Data Akurat, Kebijakan Tidak Salah Sasaran

MERAUKE,ARAFURA,-Salah satu isu penting dalam rangka mewujudkan ketahanan pangan ini adalah ketersediaan data produksi pangan yang obyektif dan akurat agar segala kebijakan yang diambil pemerintah tidak salah sasaran.

Dengan kata lain, ketersediaan data statistik pangan yang berkualitas sebagai rujukan dalam perencanaan, pemantauan dan evaluasi menjadi sangat menentukan karena akan berdampak kepada efektivitas pengambilan keputusan yang dilakukan.

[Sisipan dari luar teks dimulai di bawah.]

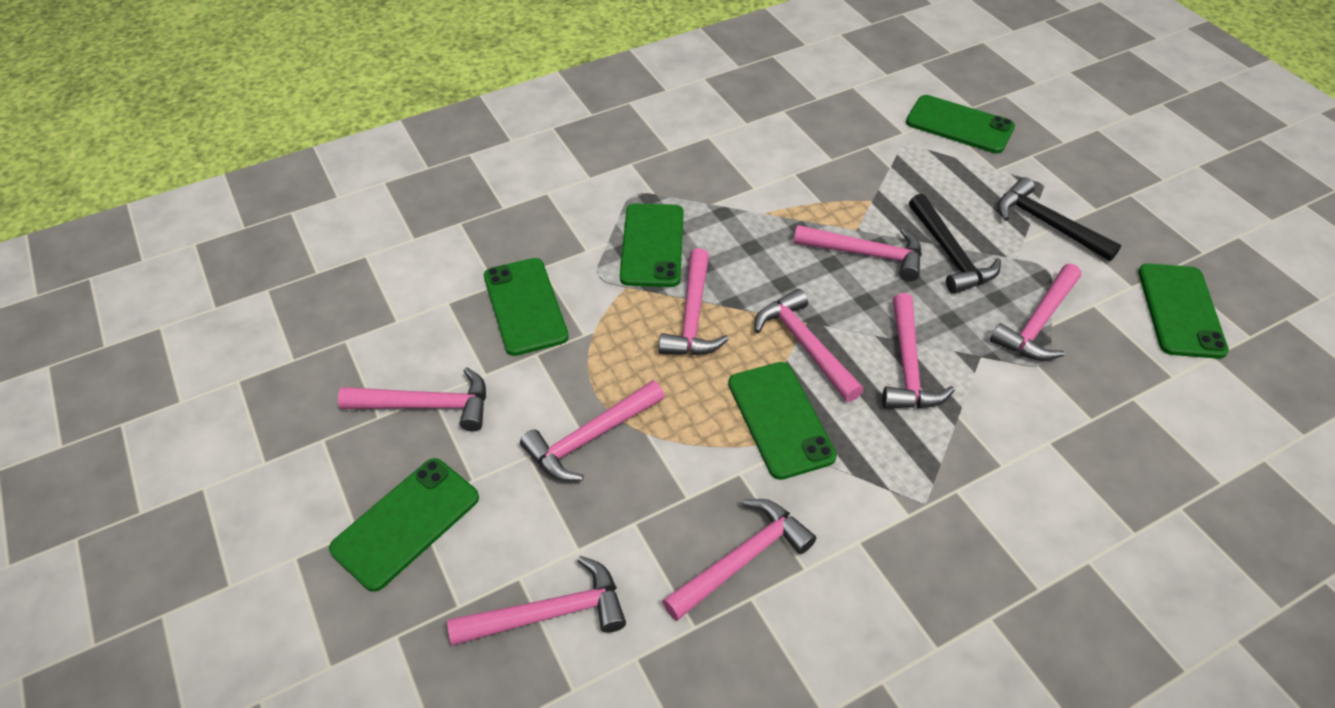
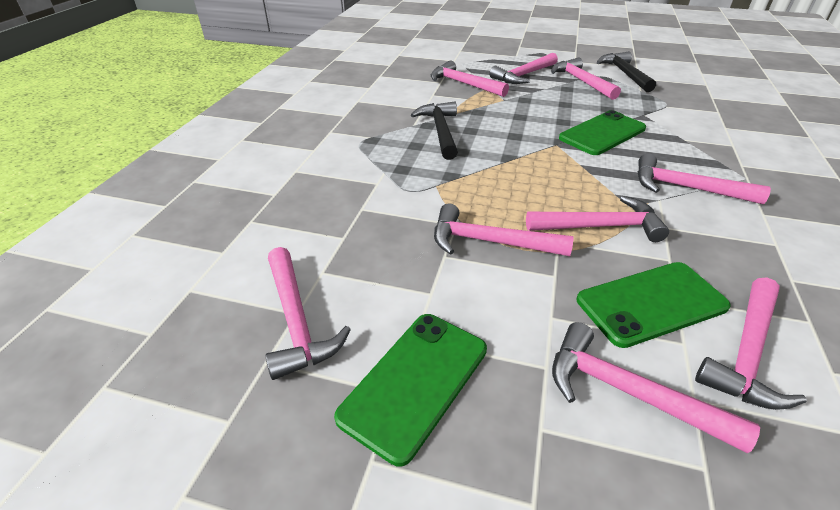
green phone: 6 -> 3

Statistik produksi padi, salah satu statistik pangan yang paling strategis dan penting, diperoleh dari data luas panen dikali dengan data produktifitas. Namun demikian, statistik padi yang dirilis oleh BPS seringkali membuat kegaduhan karena dianggap overestimate atau tidak sesuai dengan fenomena di lapangan.

Demikian disampaikan Plt.Deputi Bidang Statistik Produksi, Dr.Adi Lumaksono, MA dalam sambutan tertulisnya yang dibacakan Kabid Statistik Produksi BPS Provinsi Papua, Beti Yayu Y pada pelatihan petugas survey konversi gabah ke beras 2018 di CoreInn Hotel belum lama ini.

Lebih lanjut dijelaskan, perbaikan dari sisi luas panen tidaklah cukup untuk mendapatkan produksi padi yang akurat. Statistik produksi padi diperoleh dari data luas panen padi dikali dengan berat hasil ubinan dikalikan dengan angka konversi Gabah Kering Panen (GKP) ke Gabah Kering Giling (GKG) untuk memperoleh produksi padi dalam satuan standar.

Selain data produksi padi, seringkali pemerintah lebih membutuhkan informasi produksi dalam bentuk beras dalam perumusan kebijakan pangan. Dalam menghitung produksi beras ini hanya mengalikan produksi padi dalam bentuk GKG dengan angka konversi GKG ke beras.

Dengan demikian baik produksi padi dan beras akan sangat tergantung dari angka konversi yang digunakan. Diungkapkan, angka konversi baik GKP ke GKG dan dari GKG ke beras saat ini masih menggunakan hasil survey tahun 2005-2007.